You say you don't have time to search online for lively sports medicine debate and helpful medical resources. But you have Internet access at the clinic or at home, and you find yourself craving some high-tech professional connectedness. How you access the different areas of the Internet will depend on the type of connection you have, but once you're on-line, here's a quick tour of the Net to get you started.

World Wide Web. A good starting point on the Web is Yahoo, a hip and definitive directory of some of the best sites indexed by subject. Yahoo offers hundreds of links under the health category. Another site is the highly acclaimed Virtual Hospital, a digital health sciences library administered by the University of Iowa. You'll find patient simulations, journals, clinical practice guidelines, multimedia textbooks, and teaching files.

To get a quick handle on the medical journals and newsletters available online, visit MedWeb: Electronic Newsletters and Journals, a directory that provides many direct links to journals' tables of contents and, in some cases, abstracts and full-text articles.

Medical Matrix: Guide to Internet Clinical Medicine Resources is a project of the American Medical Informatics Association's Internet Working Group. In addition to being rich in links to other sites, Medical Matrix provides an over-view of existing Internet medical resources and news on resources in development.
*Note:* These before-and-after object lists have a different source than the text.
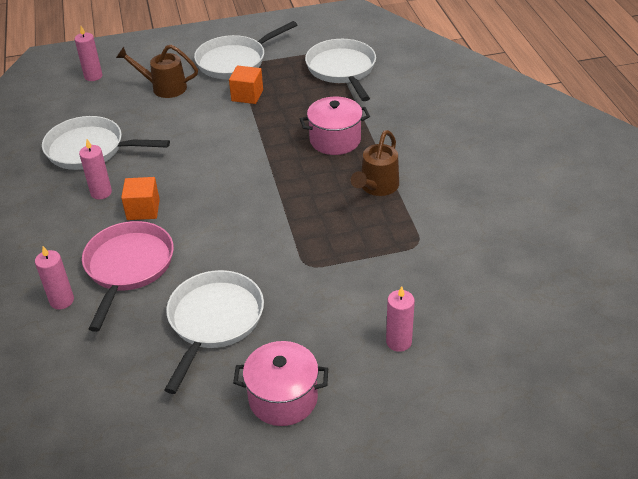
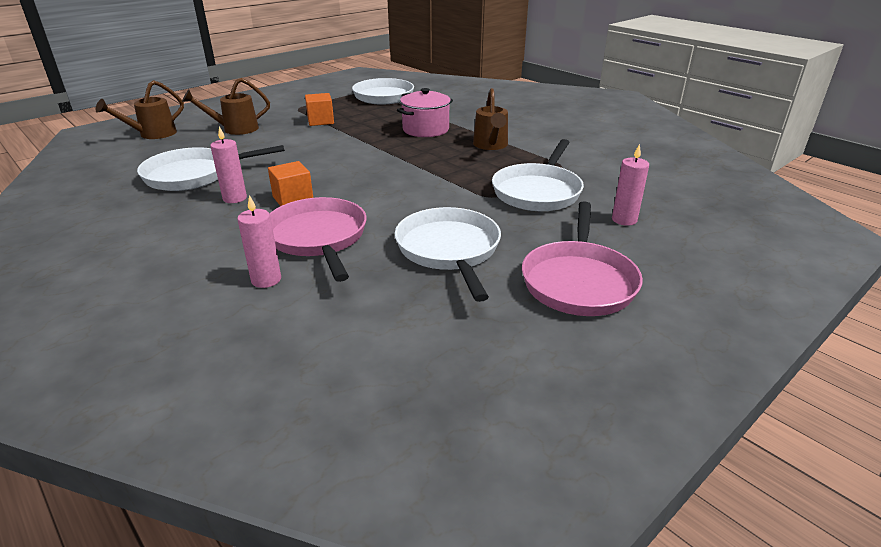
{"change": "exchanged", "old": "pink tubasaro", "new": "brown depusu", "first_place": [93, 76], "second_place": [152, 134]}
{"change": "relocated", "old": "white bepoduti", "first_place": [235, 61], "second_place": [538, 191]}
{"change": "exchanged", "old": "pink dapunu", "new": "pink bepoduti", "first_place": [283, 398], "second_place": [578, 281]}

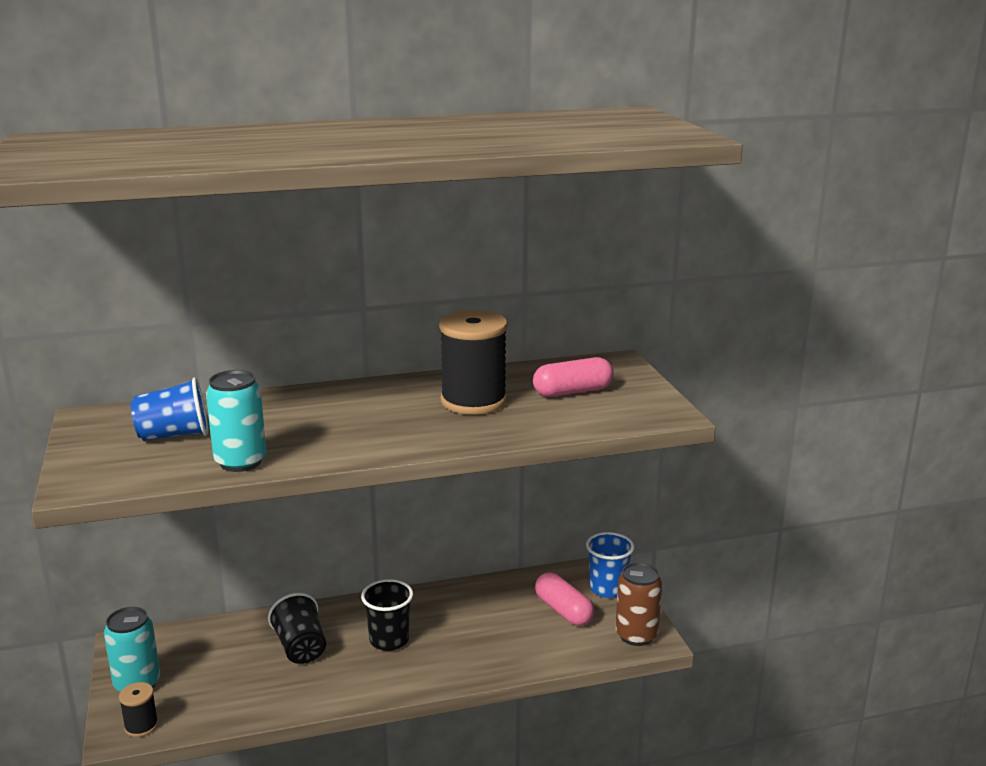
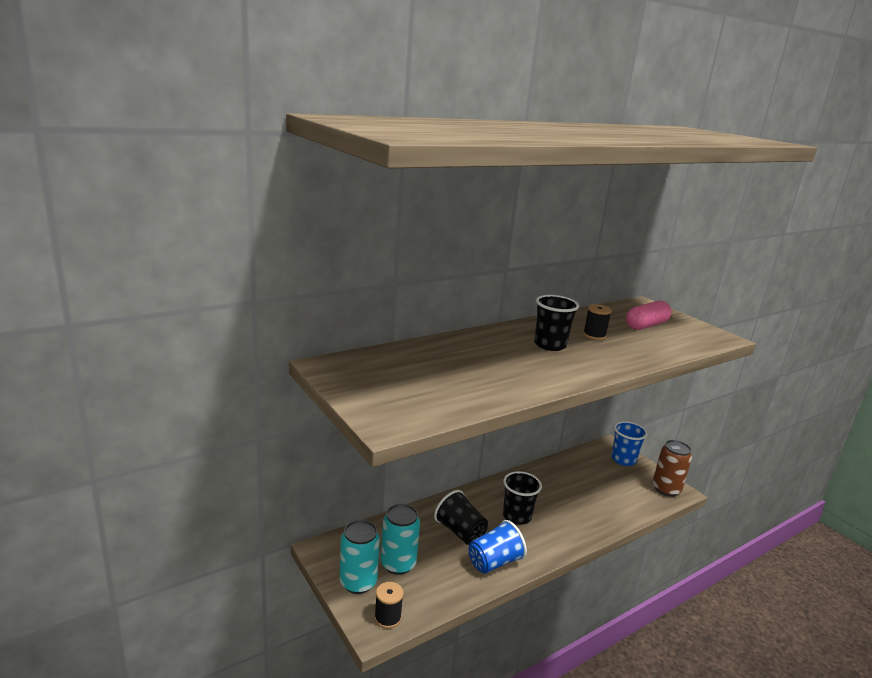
{"change": "relocated", "old": "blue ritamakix", "first_place": [174, 435], "second_place": [494, 562]}
{"change": "relocated", "old": "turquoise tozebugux", "first_place": [240, 462], "second_place": [398, 564]}
{"change": "size", "old": "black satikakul", "first_place": [473, 401], "second_place": [594, 335], "factor": 0.47}
{"change": "missing", "old": "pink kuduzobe", "first_place": [563, 611]}
{"change": "appeared", "new": "black ritamakix", "second_place": [550, 345]}

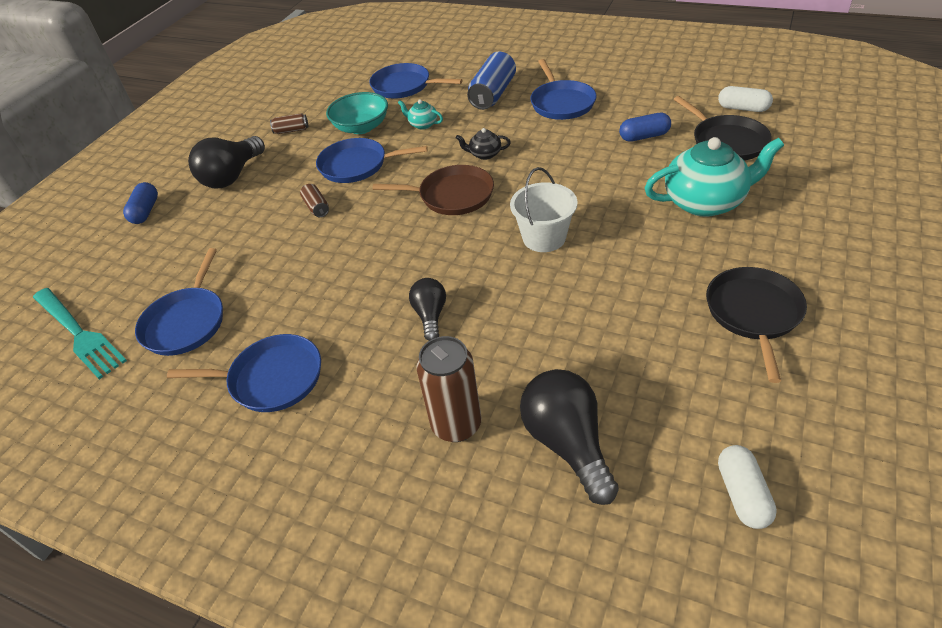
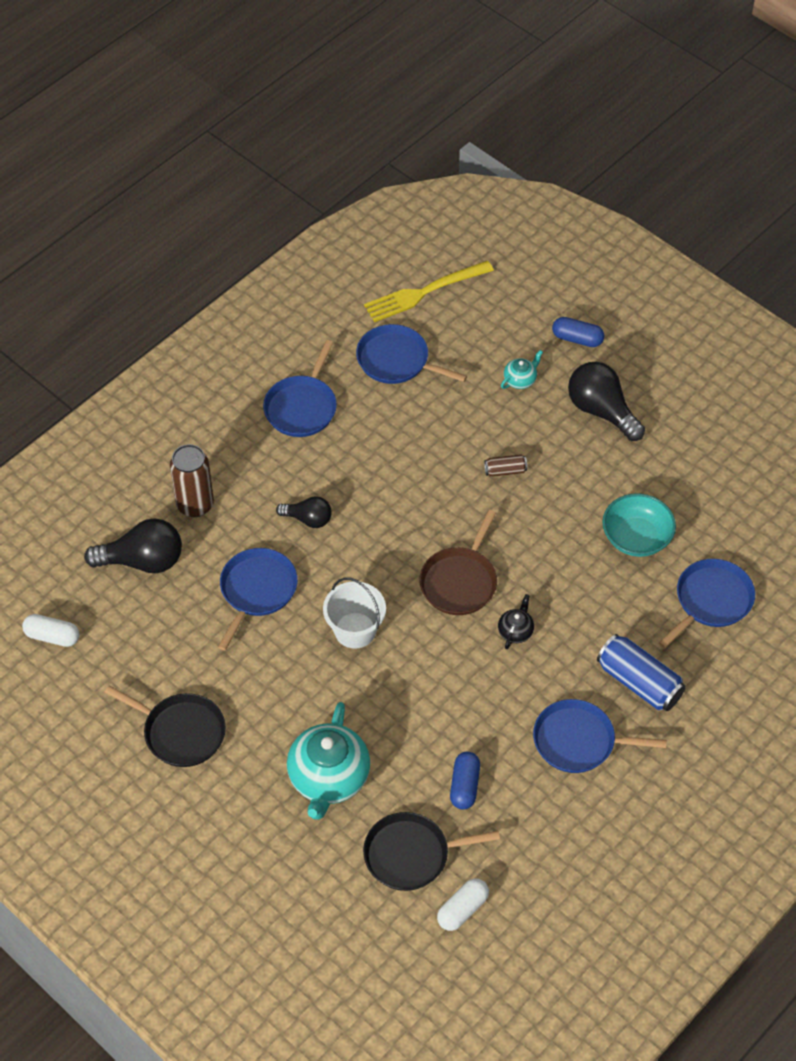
{"change": "colour", "old": "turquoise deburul", "new": "yellow deburul", "first_place": [79, 334], "second_place": [424, 292]}
{"change": "missing", "old": "brown tozebugux", "first_place": [291, 130]}
{"change": "relocated", "old": "blue bepoduti", "first_place": [357, 165], "second_place": [257, 591]}
{"change": "relocated", "old": "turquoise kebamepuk", "first_place": [422, 124], "second_place": [520, 380]}

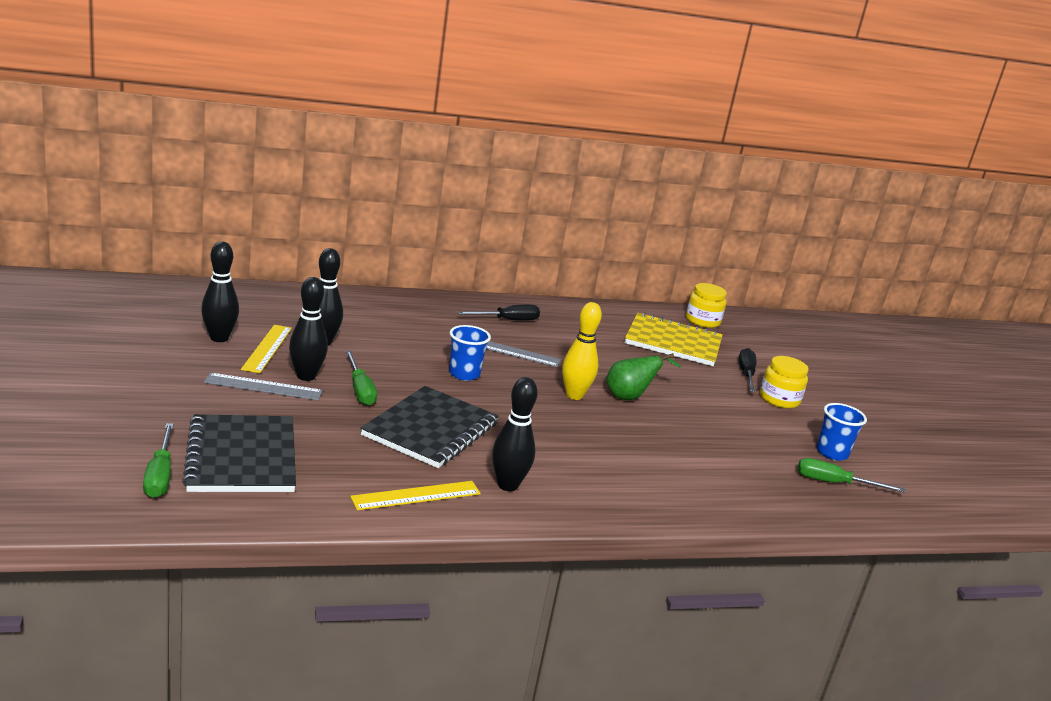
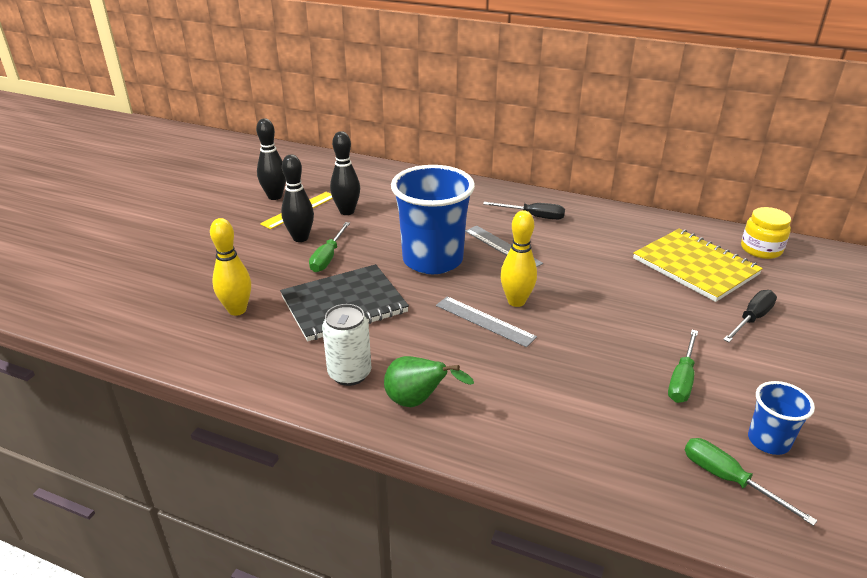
{"change": "relocated", "old": "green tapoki", "first_place": [160, 475], "second_place": [682, 379]}
{"change": "missing", "old": "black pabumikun", "first_place": [242, 457]}
{"change": "relocated", "old": "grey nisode", "first_place": [263, 387], "second_place": [484, 321]}
{"change": "missing", "old": "yellow nisode", "first_place": [416, 495]}
{"change": "size", "old": "blue ritamakix", "first_place": [464, 374], "second_place": [432, 260], "factor": 2.06}
{"change": "exchanged", "old": "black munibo", "new": "white tozebugux", "first_place": [508, 485], "second_place": [349, 373]}
{"change": "relocated", "old": "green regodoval", "first_place": [630, 397], "second_place": [417, 401]}
{"change": "missing", "old": "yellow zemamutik", "first_place": [779, 399]}
{"change": "appeared", "new": "yellow munibo", "second_place": [237, 310]}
Finding epidemiologic information is a whole lot easier now that the Centers for Disease Control and Prevention has a Web site for the Morbidity and Mortality Weekly Report. The site features full-text retrieval, and users can search past issues by topic—no more thumbing through that prolific stack of skinny reports. The National Library of Medicine's HyperDOC Home Page is the place to go for links to the institution's vast collection of clinical resources.

A must-visit stop on your Web rounds is Dr Bil's Cool Medical Site of the Week. William C. Donlon, DDS, exhaustively searches the Web's medical sites and crowns his pick of the week. Visitors are also asked to submit their suggestions.

Gopher servers. Even though the Web is getting the lion's share of the attention these days, there are also many valuable resources on Gopher servers. The University of Southern California offers links to medicine-related Gopher servers all over the world.

News groups. News groups are discussion groups devoted to specific topics; they are similar to bulletin board systems found on commercial online services or private dial-up services. There are hundreds of topics to choose from. To get a thumbnail sketch of what other physicians are doing with their technology tools, consider browsing through sci.med.telemedicine. It's a convenient source of medical software reviews, an announcement board for other online medical resources, and a sounding board for physicians' experiences with clinical information systems.

E-mail lists. Like news groups, electronic mailing lists provide an exchange of information among users interested in a particular topic. Subscribers receive the discussion directly to their e-mailbox through e-mail postings from other members of the group. The American Medical Society for Sports Medicine's AMSSMNet is available to its members and other interested parties. To subscribe, AMSSM members can send an e-mail message to [email protected]. In the first line of the body of your message type: SUBSCRIBE AMSSMNet Your Name. Nonmembers can request e-mail information about joining AMSSMNet from Dave Jenkinson, DO, or Randy Pearson, MD.

The ATHTRN-L e-mail list contains topics in sports medicine along with discussions on the roles and certification of athletic trainers. To subscribe, send an e-mail to [email protected]. In the first line of the body of your message type: Subscribe ATHTRN-L Your Name.

A vital source for family medicine practitioners is Fam-Med, an e-mail list that focuses on use of computer and telecommunication technology in the teaching and practice of family medicine. Fam-Med also offers a resource area that includes access to file archives, a Gopher server, and a Web index, and instructions for subscribing to the discussion group.